NY1メルマガ2018.5.3「物価上昇率2%に自信をみせるアメリカ。日米の明暗の差は・・」

『メルマガ読者サロンページ』
ご自由にお読みいただけますが、初回のみ、無料メルマガにご登録下さい。
→まだ、無料登録がお済みでない方は、こちらから。

物価上昇率2%に自信をみせるアメリカ。日米の明暗の差は・・(2018.5.3)

こんにちは。児島です。 アメリカの金融政策を決める、FRBのFOMC会合が、開かれました。 金利は、予想通りの据え置きでしたが、FOMC声明では、物価上昇率2%を達成した自信が伺えました。 ■「中期的に2%付近で推移」 アメリカの金融政策を決める、FOMC会合(米連邦公開市場委員会)が開かれ、日本時間の5月3日未明に、結果が発表されました。 金利は、予想通りの据え置きでしたが、今回の声明文では、アメリカが、物価上昇率2%を達成したことへの自信が伺えました。 「インフレ率は、中期的に、目標の2%付近で推移すると見込まれる。」 インフレ率=物価上昇率ですが、アメリカは、2%の目標を達成し、正常な経済状態へと戻りつつあります。

「中期的」としている意味は、大きいです。これは、瞬間的に、物価上昇率が2%になる、ということではなくて、常に、2%を維持する、という意味です。

世界経済は、インフレ率が消滅するという、異常事態が続いていましたが、アメリカは、ここから脱出。

ついに、元の、インフレ率(物価上昇率)がある、ノーマルな経済の世界に、戻ってきている、ということです。

(ご参考:4月26日記事)
ドル全面高。アメリカは金利3%で、デフレ脱却の優等生
http://archives.mag2.com/0000270230/20180426083654000.html


■日米の差は、中央銀行のレベルの差

日本では、物価上昇率(インフレ率)が上がらずに、デフレ基調が続いています。日本国民は、大変な事態が続いて続いているわけですが、この、日米の違いは、中央銀行の金融政策のレベル、実力の差です。

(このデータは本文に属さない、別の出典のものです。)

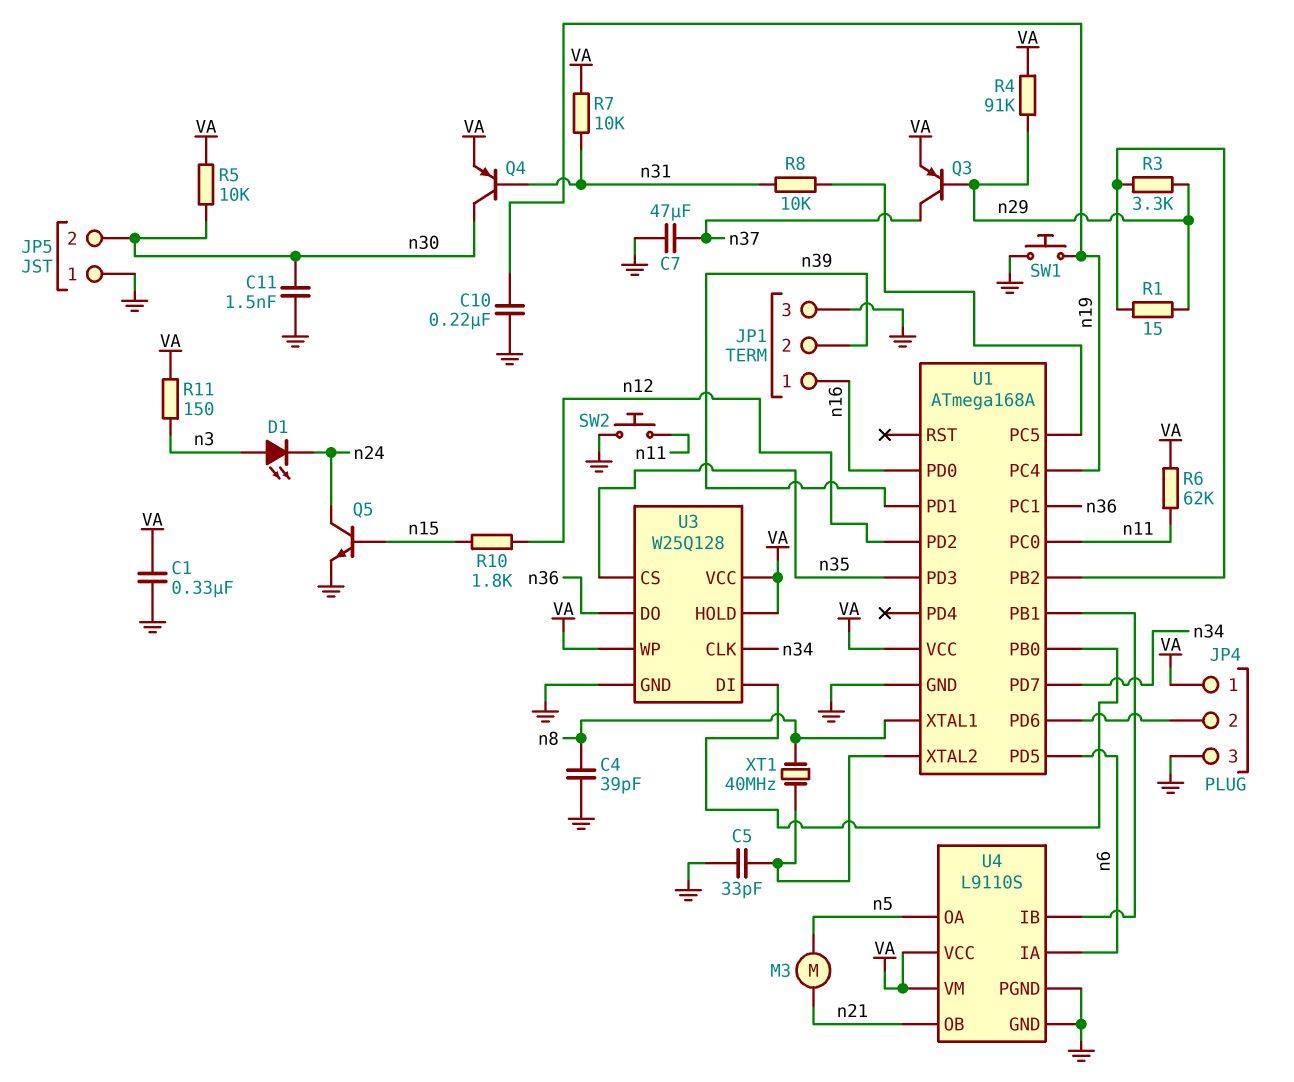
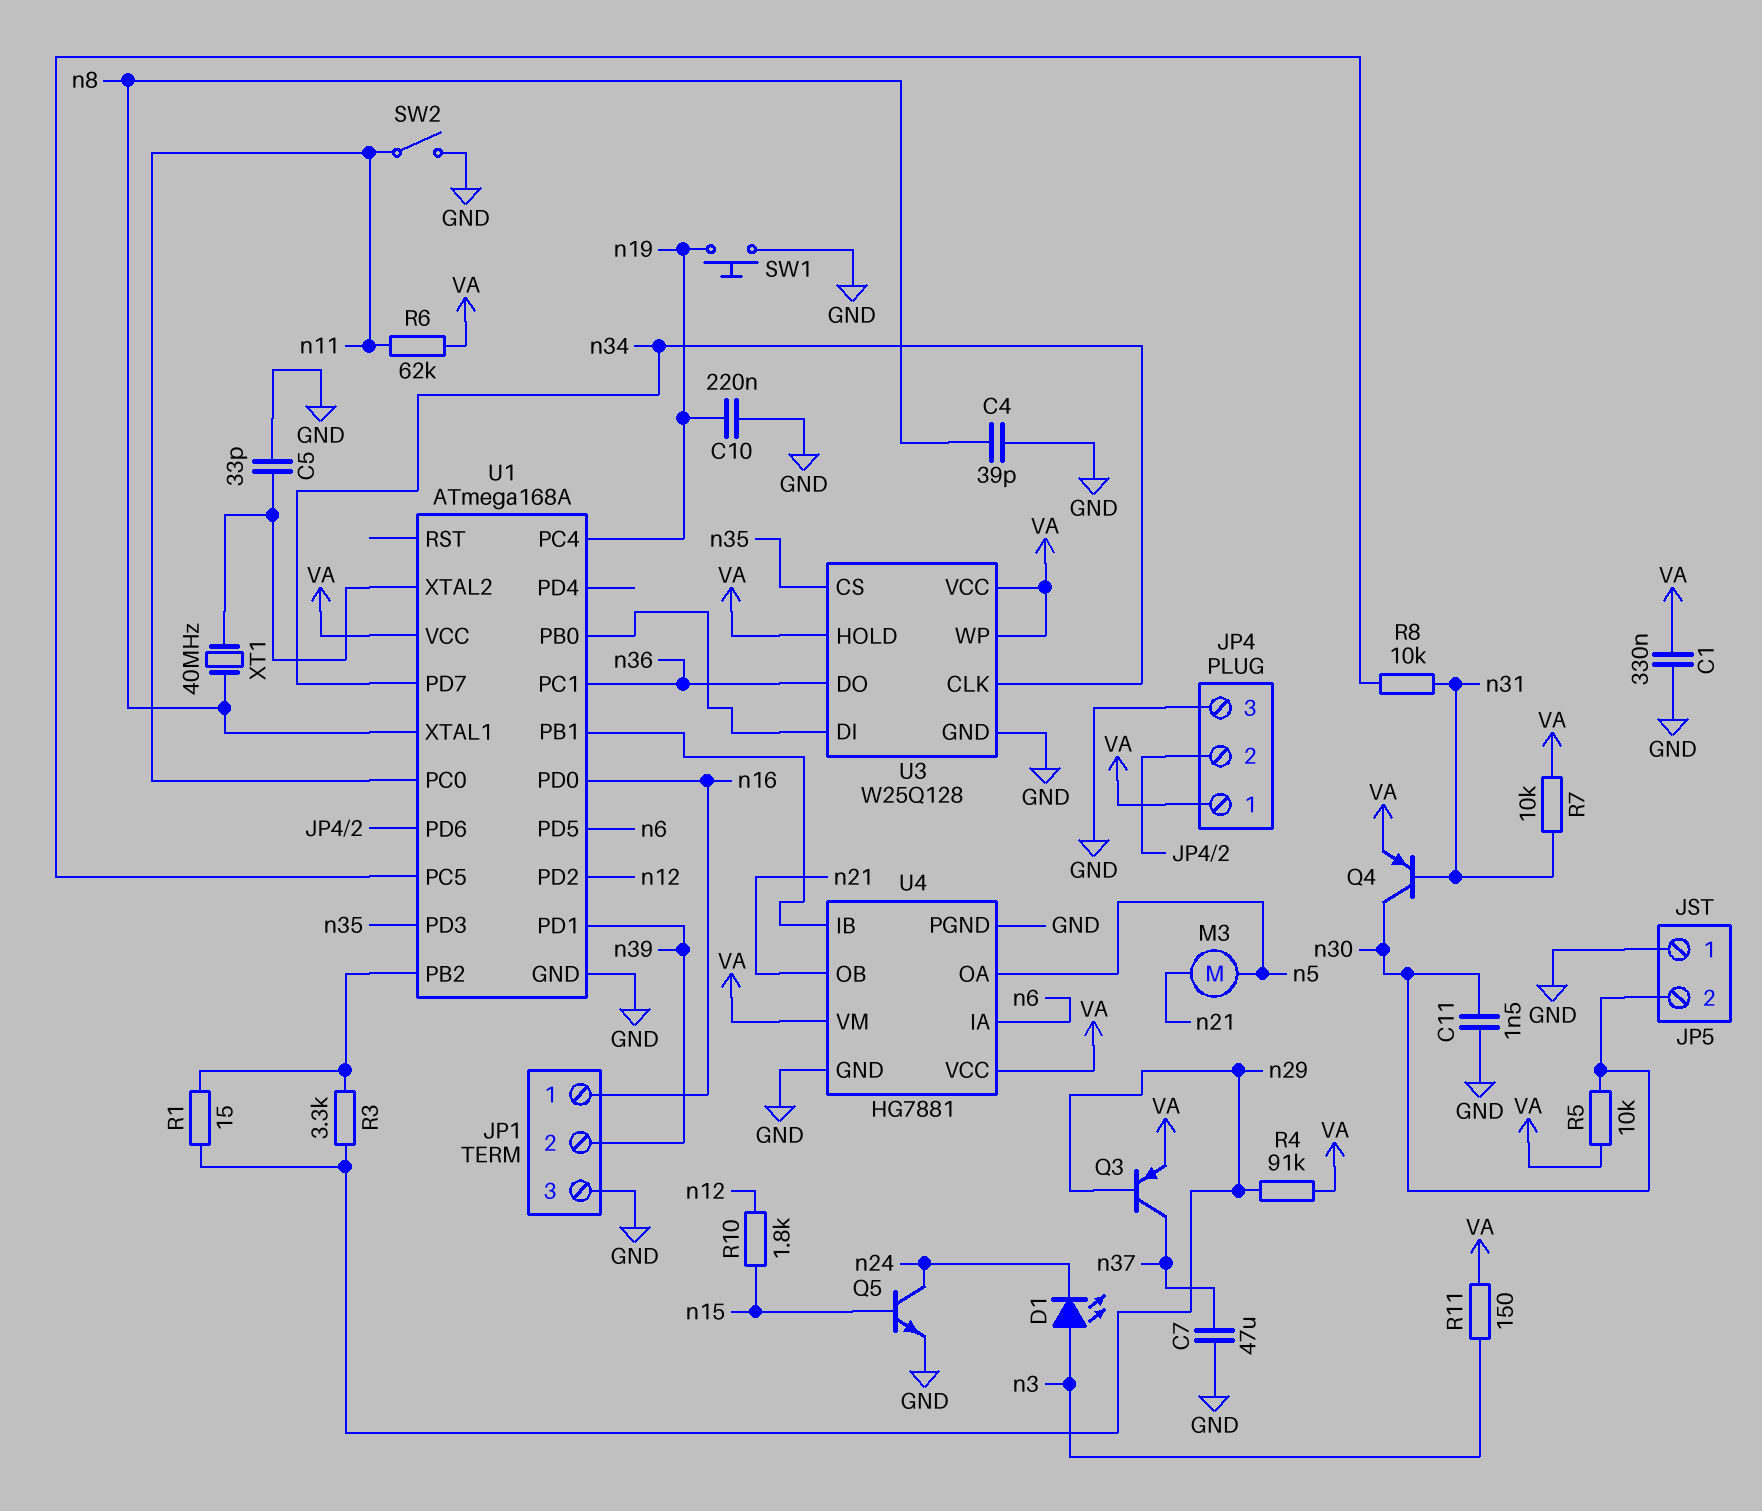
SW2: button (GND, n11) -> switch (GND, n11)
U4: L9110S -> HG7881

アメリカは、リーマンショック当時の、FRB議長であった、バーナンキ氏の手腕が大きいです。

バーナンキ氏は、デフレ研究の専門家で、第二次世界大戦の前の、大恐慌やデフレについて、詳しかったのです。このため、どのような金融政策が正しく、何が正しくないか、よくわかっていました。

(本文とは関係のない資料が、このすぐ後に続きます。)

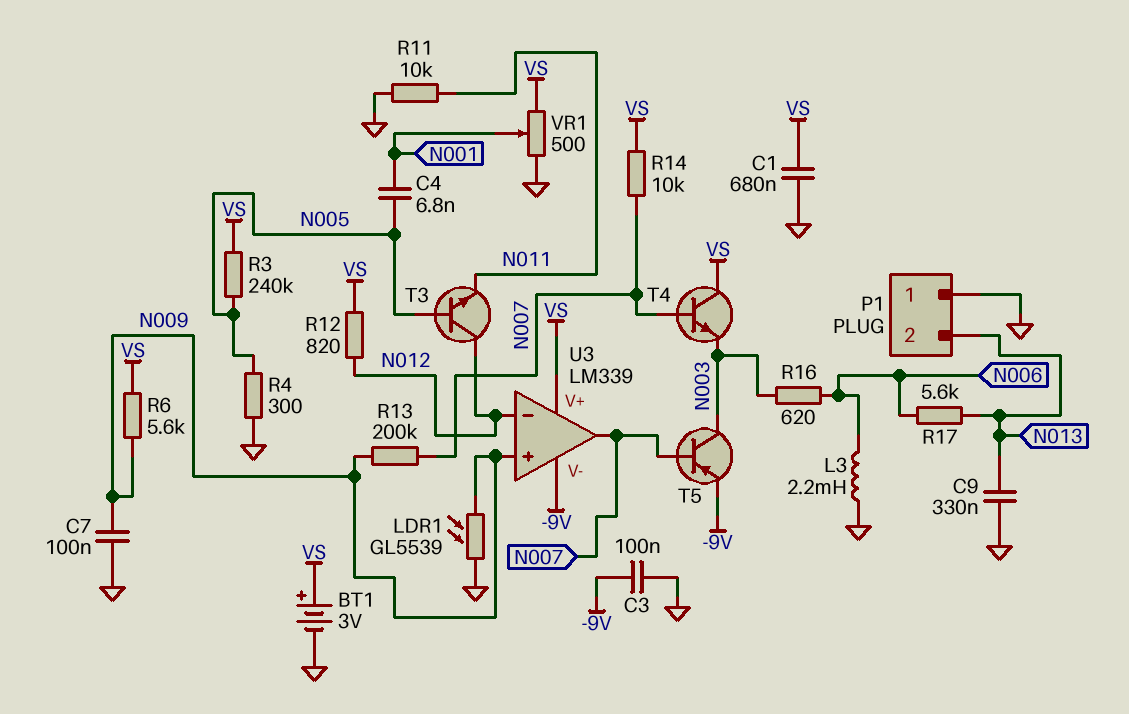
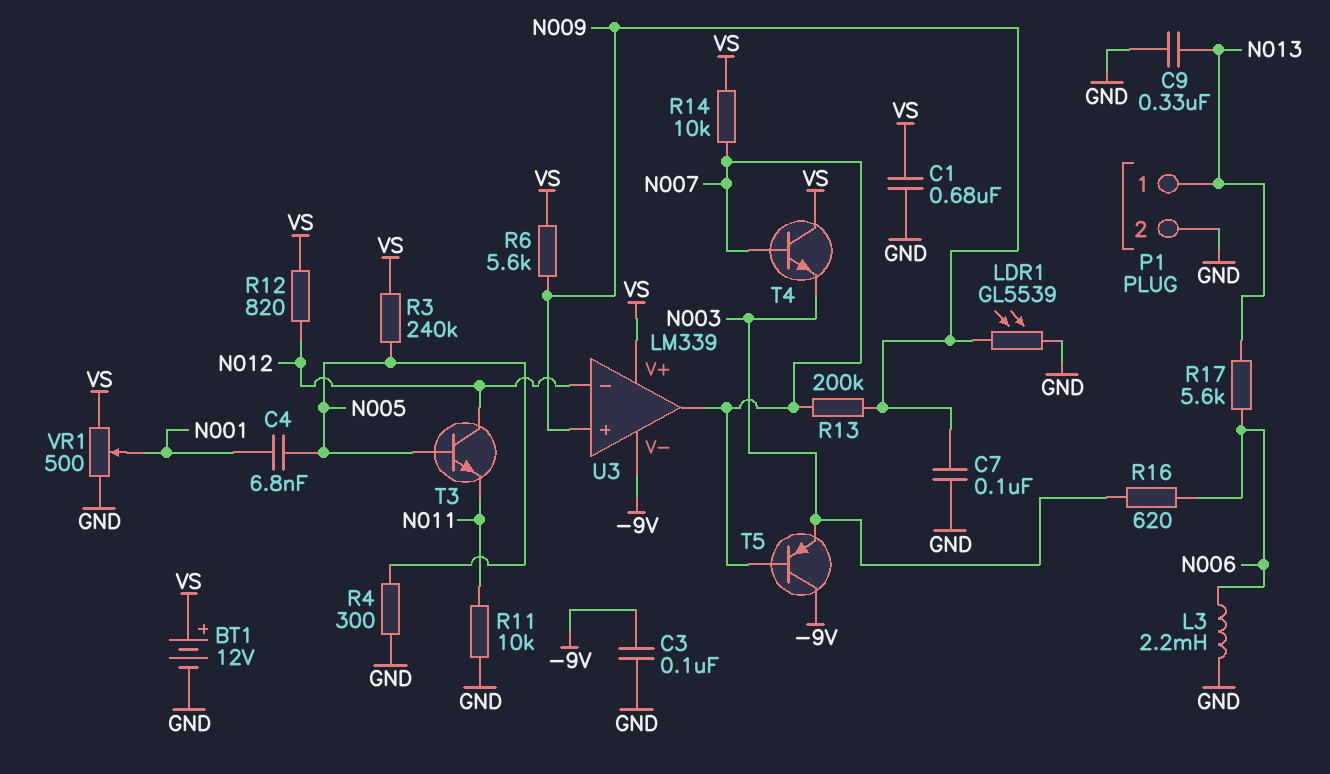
BT1: 3V (plus VS, minus GND) -> 12V (plus VS, minus GND)
P1 pin 1: GND -> N013
P1 pin 2: N013 -> GND
T5: PNP (B N007, C N003, E -9V) -> PNP (B N007, C -9V, E N003)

とにかく、需要が増え、雇用が増えることが第一で、実質金利を下げる必要性についての考え方に、ブレがなく、そのまま実行したのです。

デフレや恐慌が、よくわかっていなかった人からは、「ヘリコプターマネー」と、揶揄されましたが、それは、金融政策として、必要不可欠だったのです。


一方、日銀は、黒田総裁の金融政策、「黒田バズーカ」で、一定の効果は上げたものの、
いまだに、デフレにあえいでいます。多くの日本国民の生活は、改善せず、デフレの長期化で、むしろ悪化しています。

「朝マック」の値下げにみられるように、国民の懐事情に対応する形で、明らかに、デフレが続いているわけです。

(参考記事)マクドナルドは、「日本をデフレ」と認定。
http://www.mag2.com/p/money/426191




■「実質金利」の理解の違い


さて、日米の金融政策の、何が違うのでしょうか?それは、「実質金利」に対する認識です。アメリカは、景気が悪くなったり、経済恐慌が起きると、すぐに、実質金利をマイナスにします。

実質金利のマイナス政策です。

アメリカは、マイナス金利は、していないですよね?

いえ、これは、名目金利の話で、実質マイナス金利は、アメリカのFRBは、機動的に行うのです。アメリカの名目の物価上昇率(インフレ率)は、日本より、高めなので、実質金利がマイナスになっても、名目の金利は、マイナスにはならないのです。

例えば、金利5%として、これは、金融緩和的でしょうか、金融引き締めでしょうか?

ゼロ金利よりも、金利は高いよね、つまり、金融引き締めだね、と考えがちですが、これは、そうとは限らないのです。

同じ、金利5%でも、物価上昇率(インフレ率)が、7%の場合、金融緩和です。経済の刺激効果は、強いです。

一方、物価上昇率が、3%の場合は、金利5%は、金融引き締め傾向です。経済の過熱を抑制します。

つまり、名目の数字が、高いか、低いかは、大きな問題ではなくて、(注:インフレ率との)その「差」である、実質金利が問題なのです。

ここまでの話で、お分かりのように、日本は、金融緩和ではなかった、のです。


■微マイナスで躊躇した、日銀

日銀が、マイナス金利に踏み切ったことは、評価できるのですが、その後が、よくなかったのです。つまり、名目金利、表面的な金利の数字に、とらわれてしまい、微マイナスで、止まってしまったからです。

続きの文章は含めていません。